EKF-SLAM中機器人的運動軌跡爲:X={x1,...xk},其中每個x表示機器人在第i時刻的位姿,其中機器人在平面運動,故使用2D的參數:xi=[x,y,θ],路標的集合爲L={l1,...ln},需要建立運動方程和觀測方程,由於上述兩個方式是非線性的,根據EKF理論,需要將他們線性化,進而求得幾個重要的雅可比矩陣,然後對EKF的預測部分兩個方程和更新部分三個方程進行求解。
EKF-SLAM有兩個重要的假設:誤差爲高斯分佈,以及工作點附近可以用導數線性化。當這兩個假設成立時,EKF-SLAM可以實時的更新機器人的當前位姿與路標。
EKF-SLAM程序如下:
%-------------------------------------------------------------------------
% FILE: slam.m
% DESC: Implements the SLAM algorithm based on a robot model and sensor
% data from Nebot.
%landmarks(真實路標)
%estbeac=estimation(估計)+beacon(路標),將estbeac的值賦給landmarks然後將estbeac清除。
%xest 狀態矩陣
%Pest 協方差矩陣
%A W Jh 雅可比矩陣
%Q 過程激勵噪聲協方差矩陣
%k 迭代次數
%K 卡爾曼增益
%numStates 狀態的數量 初始化時候就三個,即位置(x,y)和姿態(phi)
%phi 姿態,即與x軸的夾角
%Steering 轉向角
%alpha 轉向角
%Ve = Velocity 後輪的轉速
%Vc 車水平平移速度
%zlaser=[rangeArray; bearingArray]; 機器人與路標的距離和方位
%--------------------------------------------------------------------------
clear all; clc;
load('data_set');
load('beac_juan3.mat'); %beac_juan3.mat中內容爲路標,命令whos –file查看該文件中的內容
landmarks=estbeac; clear estbeac; % true landmark positions (measured w/GPS sensor)

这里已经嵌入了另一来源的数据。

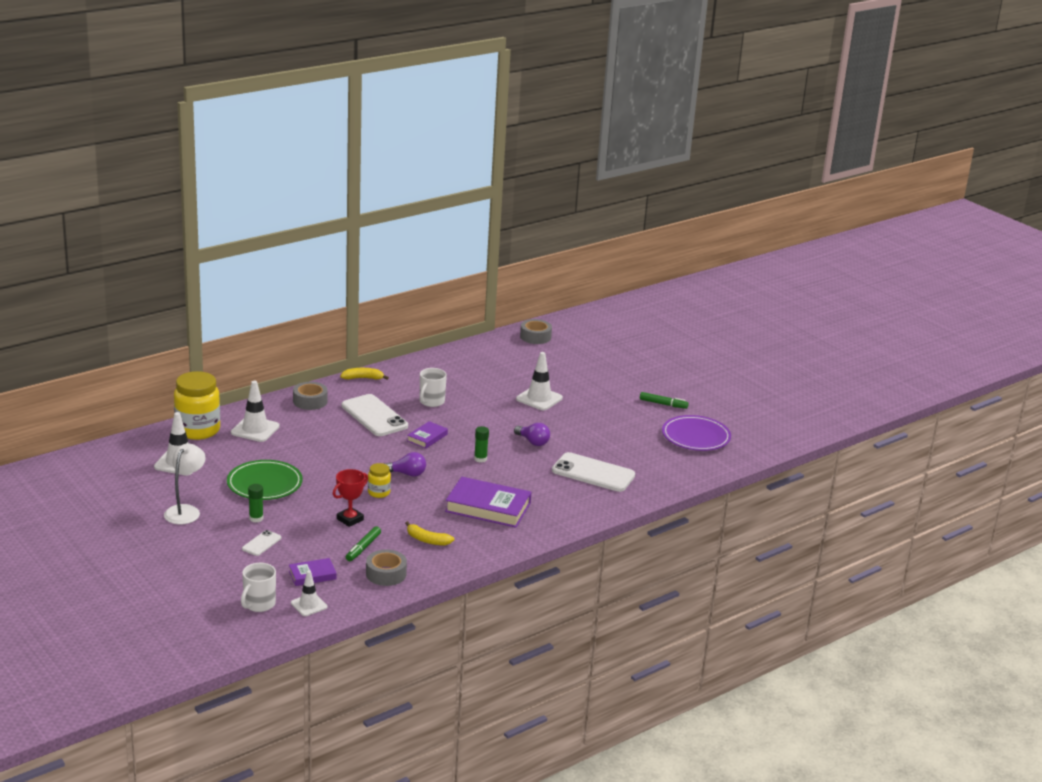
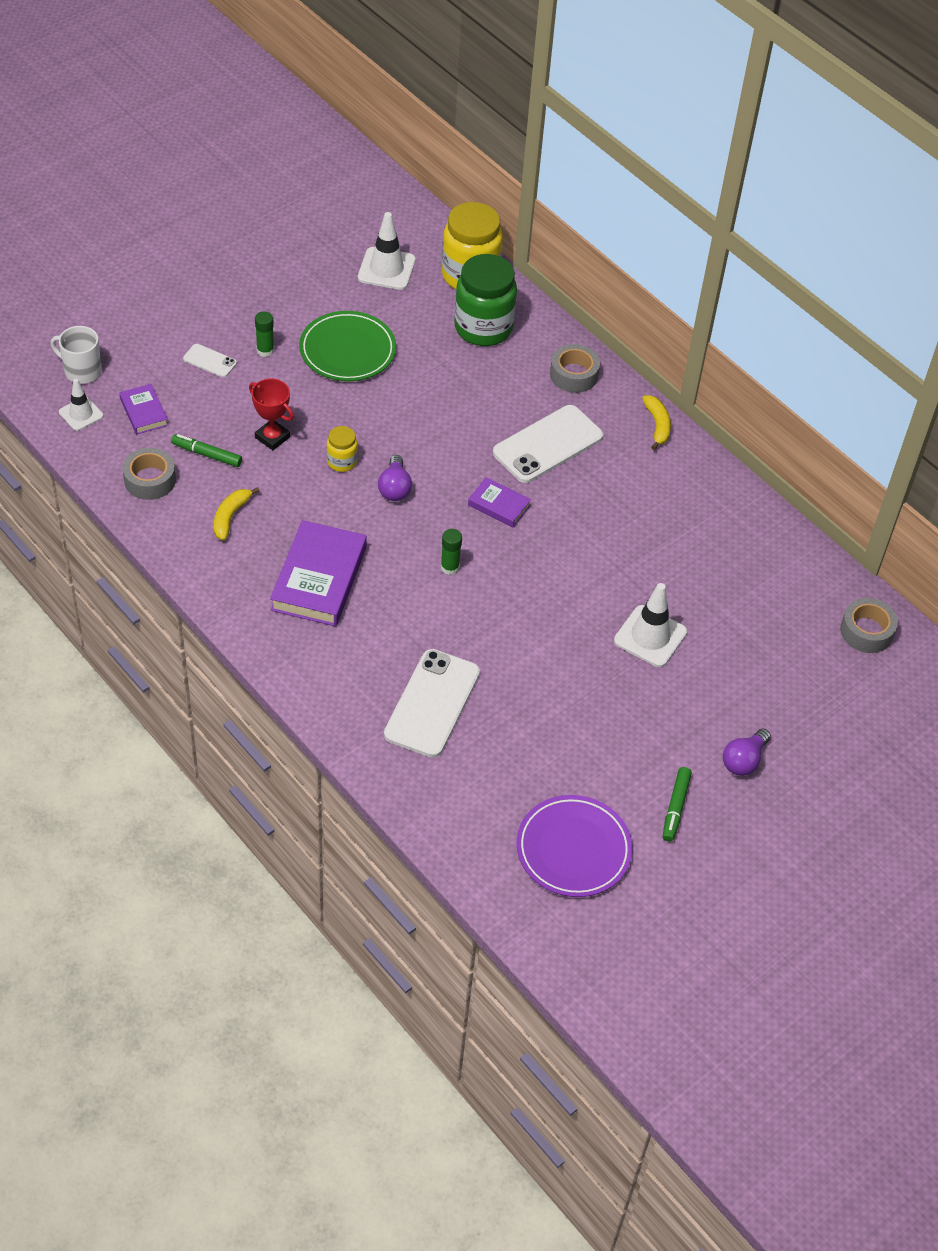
camera: 85 degrees right, 25 degrees up
(185, 511) = (275, 288): white lamp -> none
(255, 429) = (483, 328): white traffic cone -> green jar
(431, 402) = (606, 505): white mug -> none
(533, 442) = (511, 629): purple light bulb -> purple light bulb (744, 760)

%--------------------- DATA INITIALIZATION -----------------------------
% Vehicle constants
L=2.83; % distance between front and rear axles(前後輪軸之間的距離)
h=0.76; % distance between center of rear axle and encoder(後輪軸中心與編碼器的距離)
b=0.5; % vertical distance from rear axle to laser(後輪軸中心到激光傳感器的垂直距離)
a=3.78; % horizontal distance from rear axle to laser(後輪軸中心到激光傳感器的水平距離)
% EKF components used in multiple functions
global xest Pest A Q W %定義全局變量
global numStates k
xest = zeros(3,1); % state matrix
Pest = zeros(3,3); % covariance matrix2
numStates=3; % initially, there are no landmarks(i.e. the number of value in the state matrix)
% matrixes initialization
A = zeros(3,3); % process model jacobian
W = eye(3); % process noise jacobian
Q = [.49 0 0; 0 .49 0; 0 0 (7*pi/180)^2];
Jh = zeros(2,3); % sensor model jacobian
K = zeros(3,3); % kalman gain
% initialize time
To = min([TimeGPS(1),Time_VS(1),TimeLaser(1)]); % data starts being collected at 45 secs for some reason??
Time = Time - To;
t=Time(1);
tfinal = 112; % there is 112 seconds worth of data
k=1; % loop iteration counter(循環迭代計數)
% initialize estimates
xest(1,1) = GPSLon(1); % x position of vehicle
xest(2,1) = GPSLat(1); % y position of vehicle
xest(3,1) = -126*pi/180; % phi of vehicle % LB(?):how to get this value?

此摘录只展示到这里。